Режим был почти вегетарианским. За два года до смерти, в 1934 году, получил Нобелевскую премию живший в Риме великий сицилиец Пиранделло. Остался жив Чезаре Павезе. Культура страны, несмотря на фашистское управление, сохранилась.
Вернемся к Хемингуэю. Я так часто цитирую его не потому, что из его книг несколько поколений советских людей составили себе представление о том, как происходит жизнь на Западе, хотя и поэтому тоже. Я цитирую его потому, что он любит землю к югу от Альпийских гор.
Вернемся к его рассказу: фашист на велосипеде штрафует путешественников, манипулирует квитанциями, хочет нажиться на своей фашистской должности. Он чем-то более симпатичен, чем пунктуальный немецкий шуцман. Может, тем, что он не был охранником в Освенциме.
“Chi ti dice la patria?” — “Что говорит тебе родина?”, так называется этот рассказ.

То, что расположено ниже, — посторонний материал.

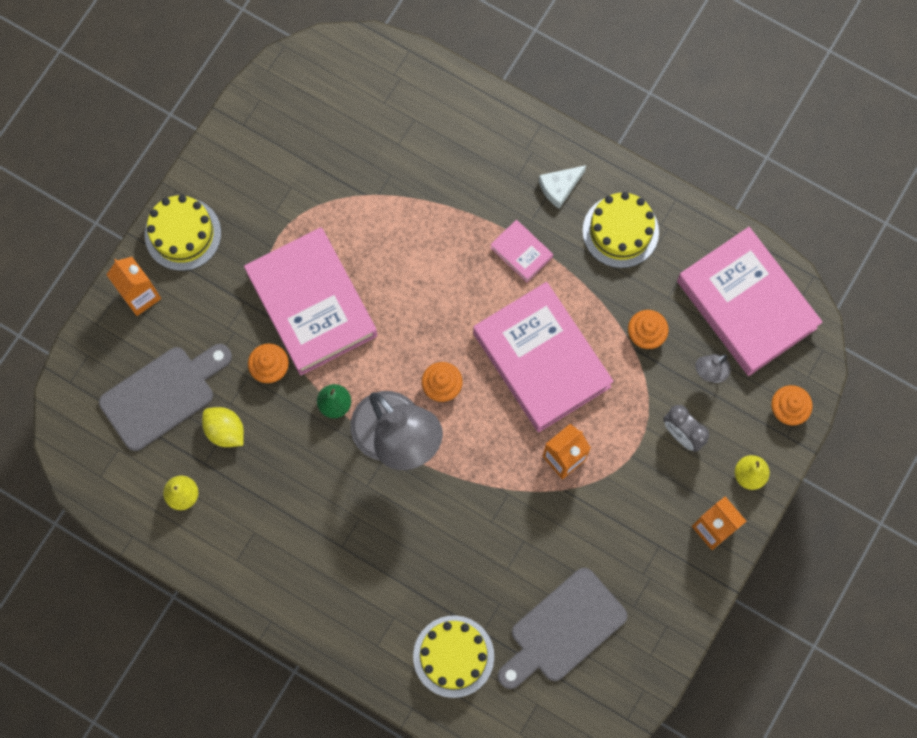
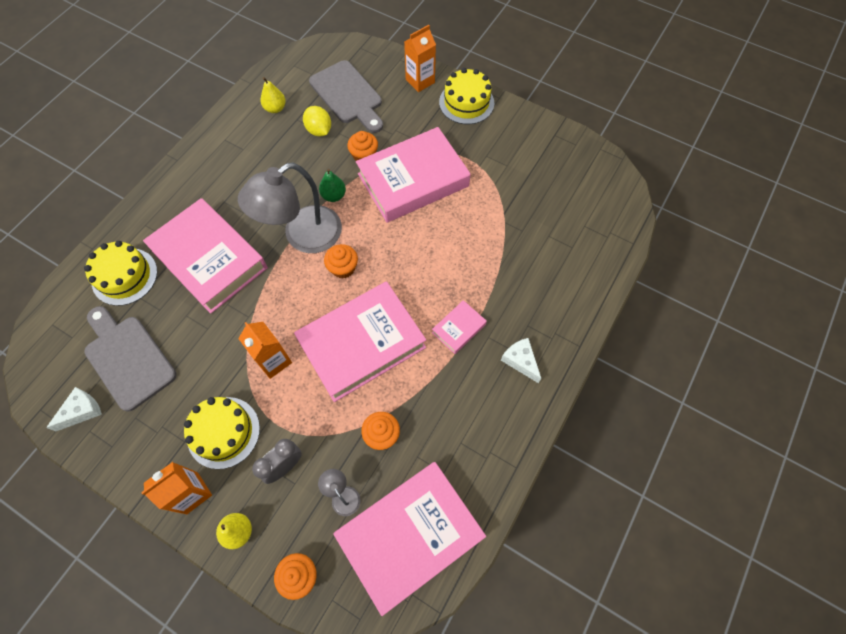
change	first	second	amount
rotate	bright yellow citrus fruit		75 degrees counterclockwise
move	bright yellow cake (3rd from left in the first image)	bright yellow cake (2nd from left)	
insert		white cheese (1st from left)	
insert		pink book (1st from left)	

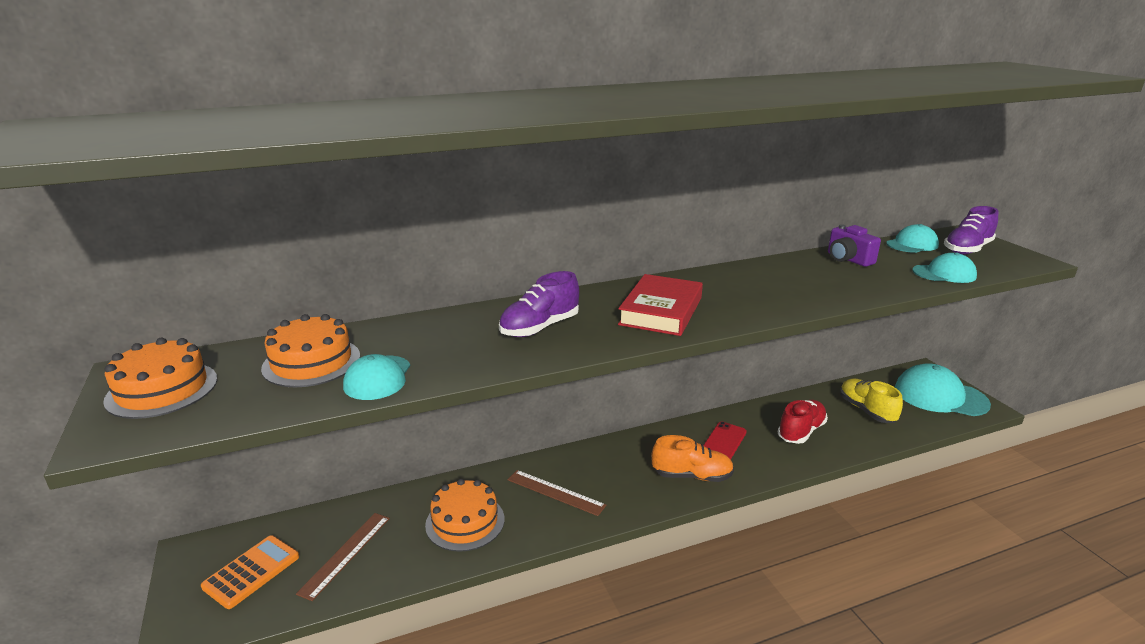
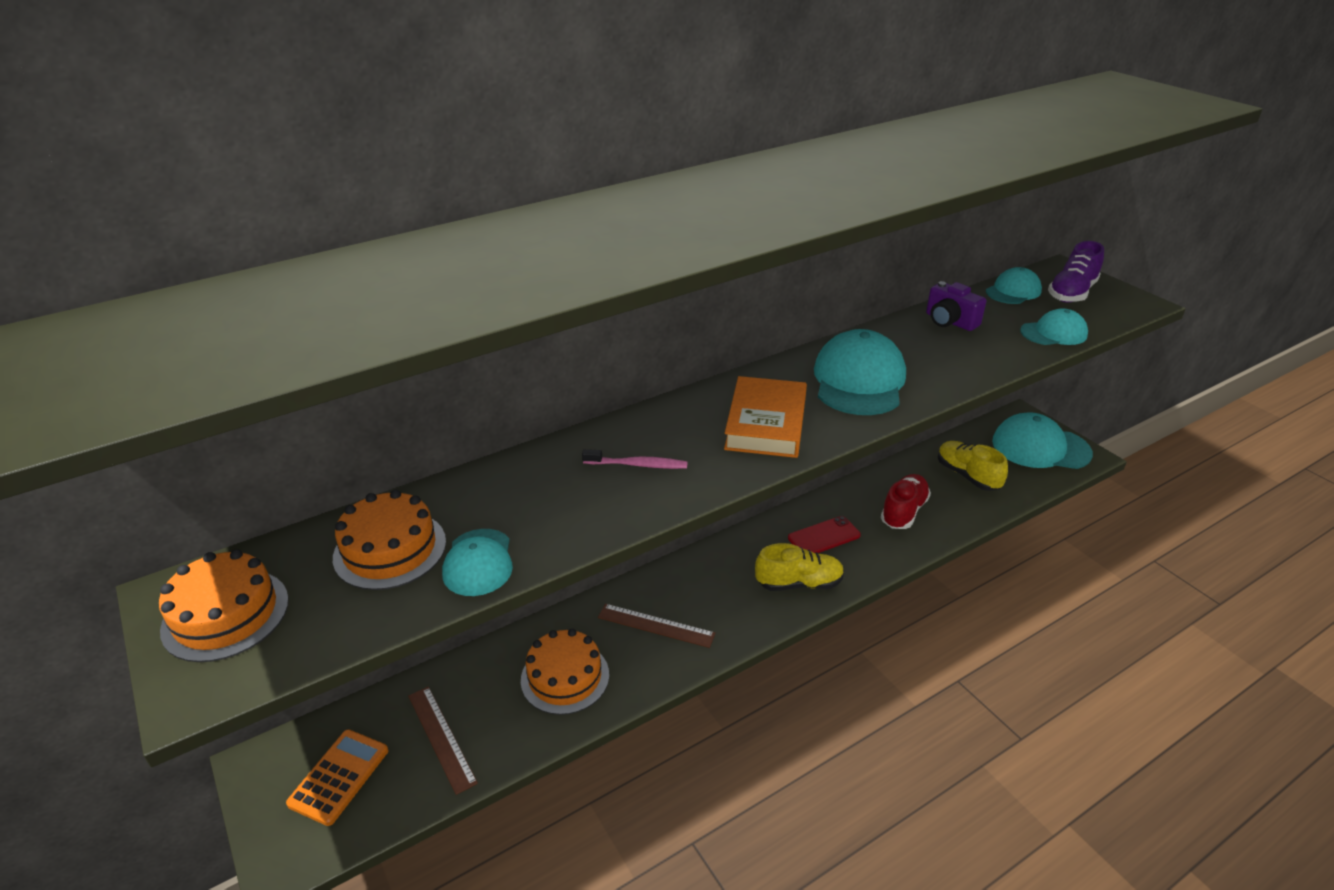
change	first	second	amount
rotate	russet measuring stick (1st from left)		45 degrees counterclockwise
replace	violet sneaker (1st from left)	pink toothbrush	
recolor	scarlet book	bright orange book	
recolor	bright orange sneaker	bright yellow sneaker (1st from left)	
rotate	scarlet mobile phone		45 degrees clockwise
insert		turquoise cap (2nd from left)	

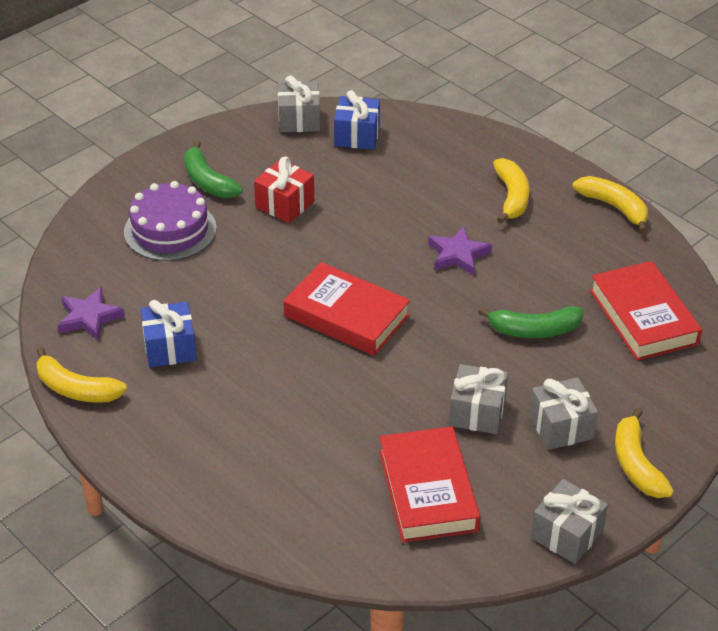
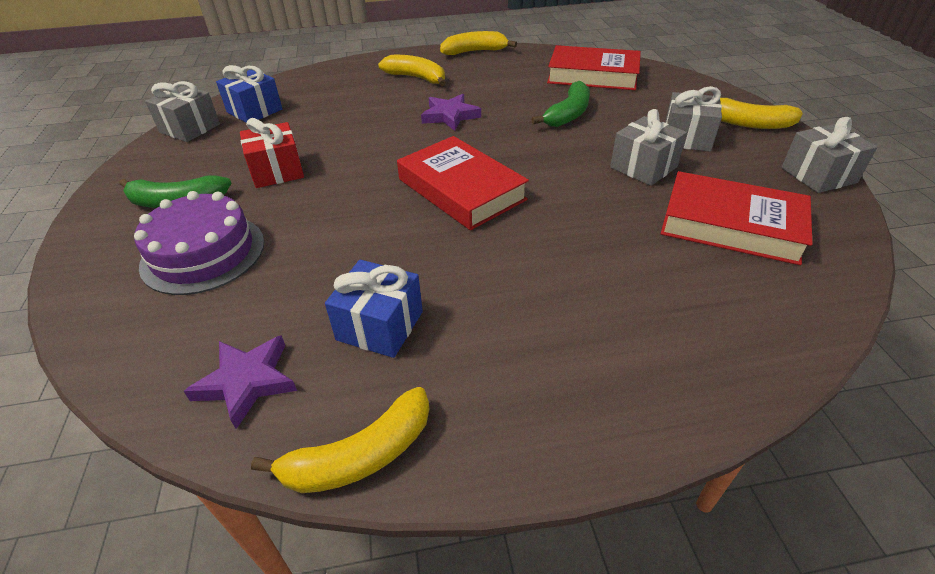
change	first	second	amount
rotate	scarlet book (1st from left)		75 degrees clockwise

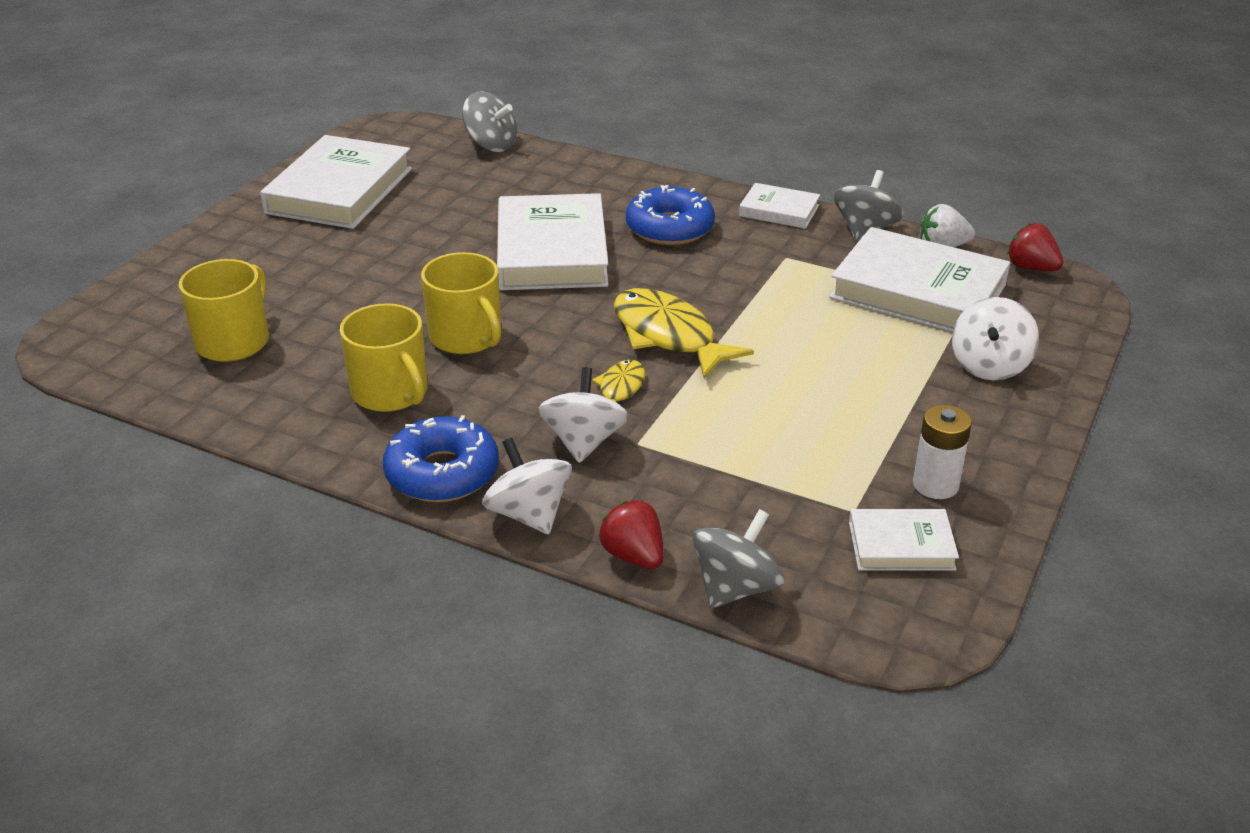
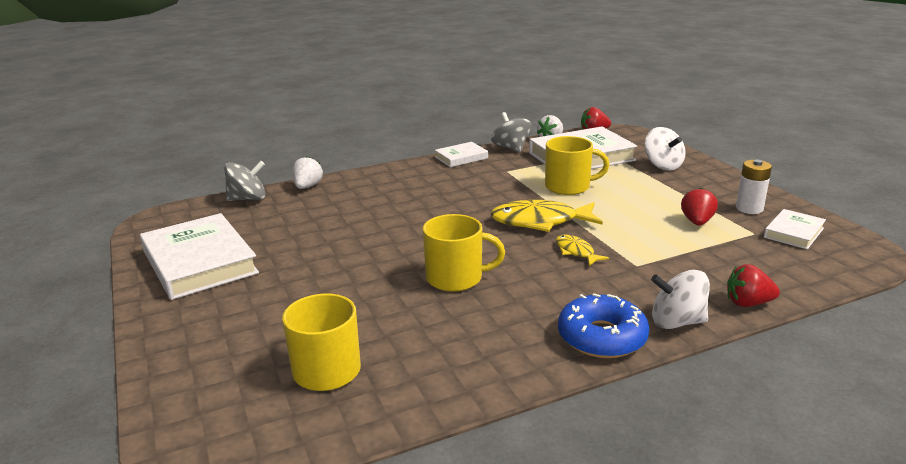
change	first	second	amount
move	bright yellow tea mug (2nd from left in the first image)	bright yellow tea mug (3rd from left)	
delete	white book (2nd from left)		
delete	white whirligig (2nd from left)		
delete	royal blue glazed donut (2nd from left)		
delete	gray whirligig (2nd from left)		
insert		white berry (1st from left)	
insert		scarlet berry (2nd from left)	

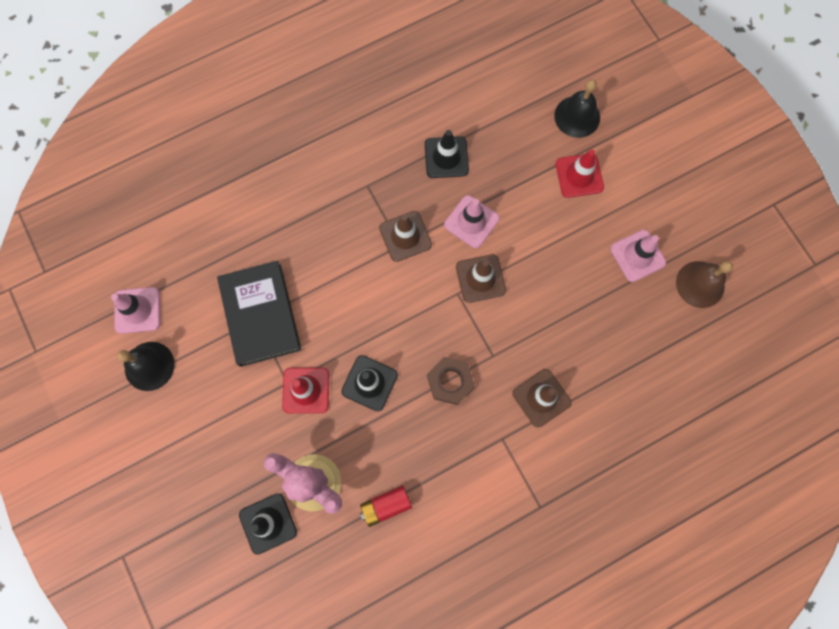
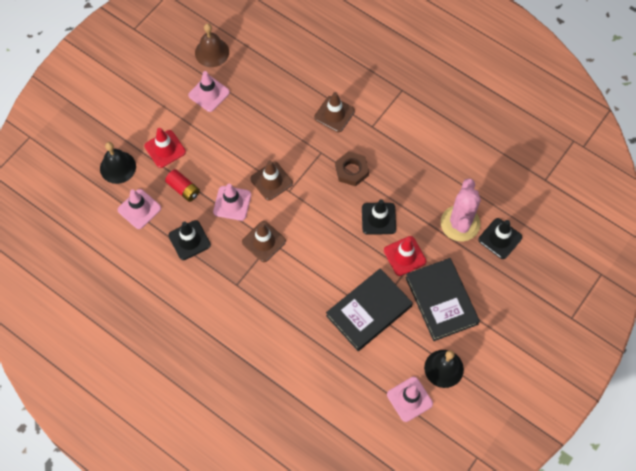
change	first	second	amount
move	scarlet AA battery		
insert		pink traffic cone (1st from left)	
insert		ebony book (2nd from left)	

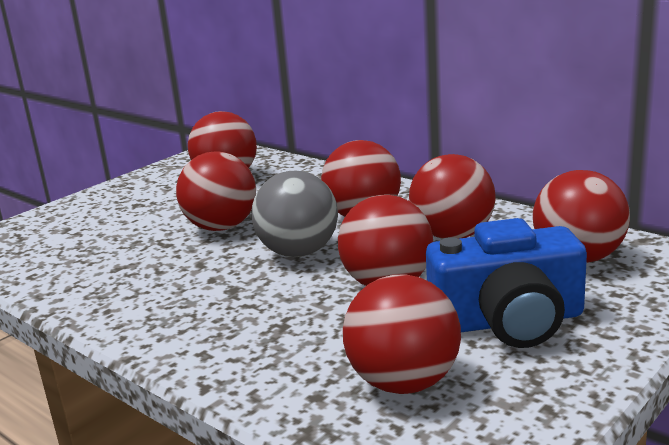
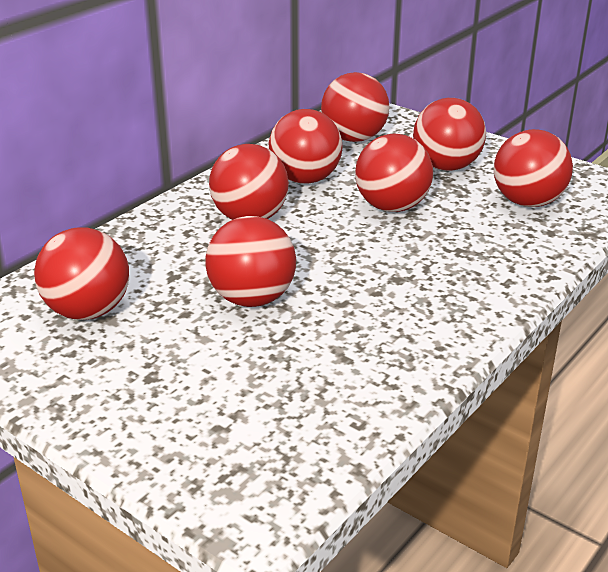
change	first	second	amount
delete	gray sphere		
replace	royal blue camera	scarlet sphere (7th from left)	

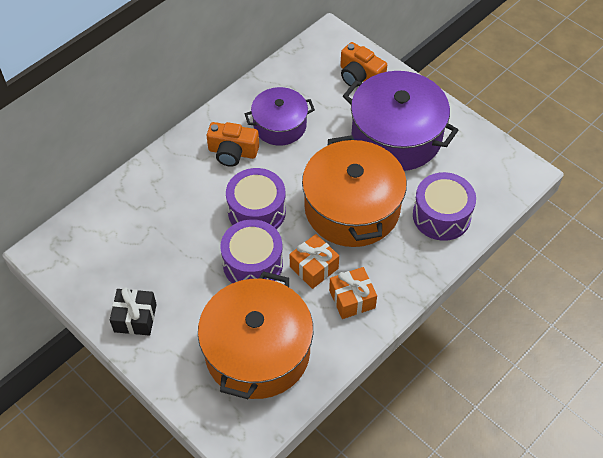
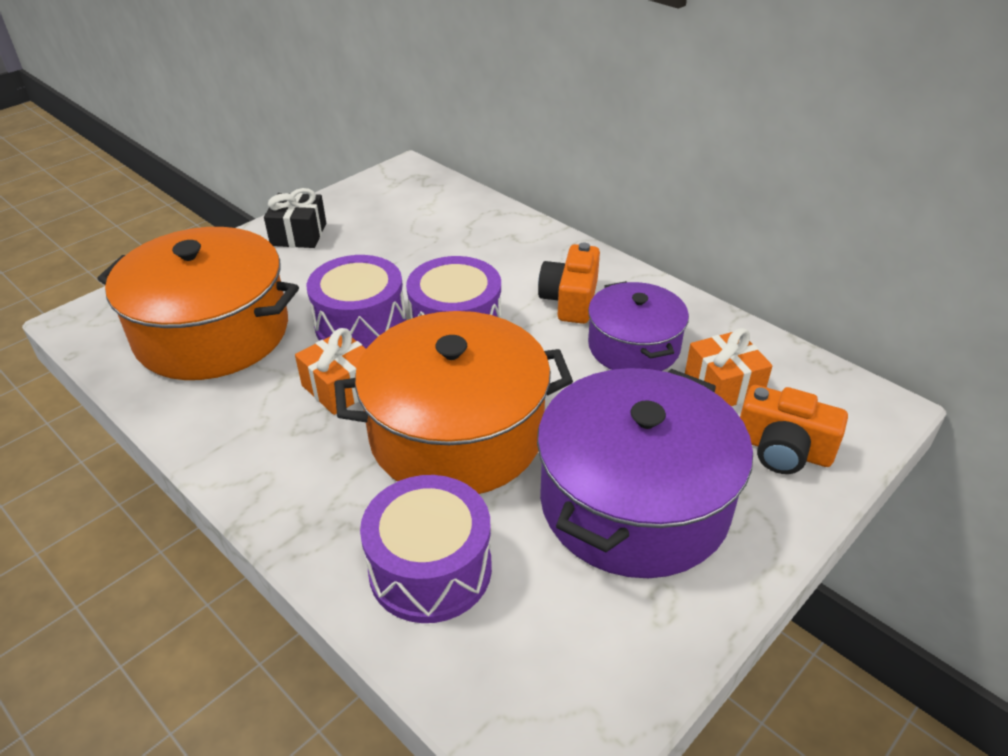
change	first	second	amount
move	bright orange present (2nd from left)		
rotate	bright orange camera (2nd from left)		105 degrees counterclockwise

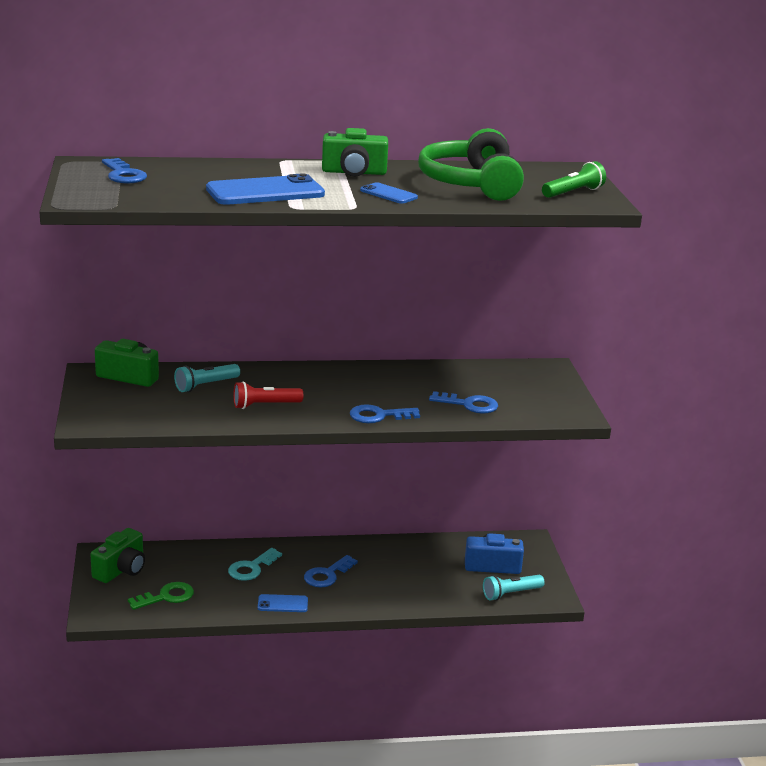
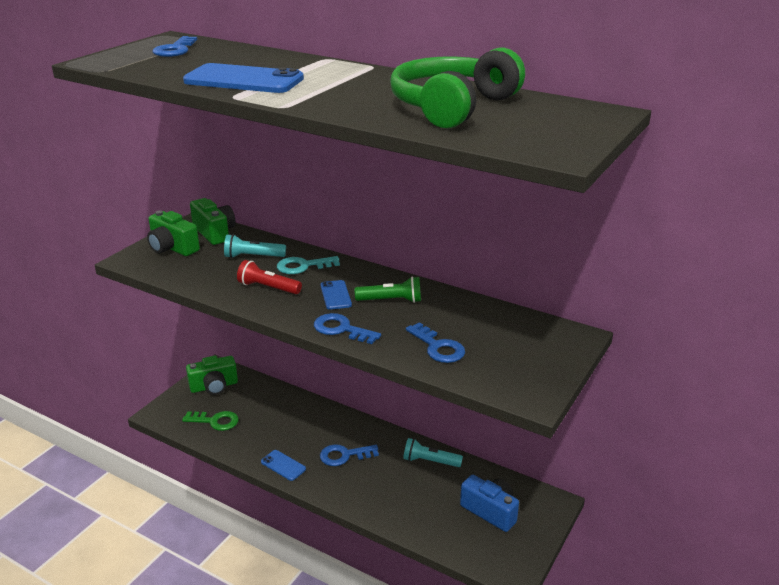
change	first	second	amount
move	turquoise key		
move	leaf-green camera (3rd from left in the first image)	leaf-green camera (1st from left)	
move	royal blue mobile phone (3rd from left)		
move	turquoise pocket torch (2nd from left)		
move	leaf-green pocket torch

В октябре 1943-го она сказала “да” Гарибальдийским бригадам. Она сказала “да” движению Сопротивления, и на вопрос “A chi Italia?” — “Кому принадлежит Италия?”, на тот вопрос, на который маленький фашист с плакатов гордо отвечал “Нам!”, теперь могли отвечать только победившие.
Диктатура — именно диктатура — Муссолини пала 25 июля 1943 года, и хотя Муссолини еще был главой государства, главой Итальянской социальной республики, расстреливал партизан и заговорщиков (в том числе собственного зятя) — но это уже была агония.
Наконец, пятьдесят лет назад, 28 апреля он был казнен — единственный казненный европейский диктатор, за исключением, может быть, Чаушеску.
Он был не первым учеником. А пока жил во мне рассказ Хемингуэя: два человека путешествуют по Италии, представляются немцами — это почти знамение, но войны еще нет, Муссолини вытаращенными глазами смотрит со стен домов.
Идет 1927 год.
Много лет спустя, когда век уже готовился ринуться с раската, 19 апреля невнятного года, в годовщину восстания в Варшавском гетто, я слушал другие песни. Девочка пела на идиш — об этом. Она не говорила ни на одном из языков, что были известны мне, а я не говорил на ее языках.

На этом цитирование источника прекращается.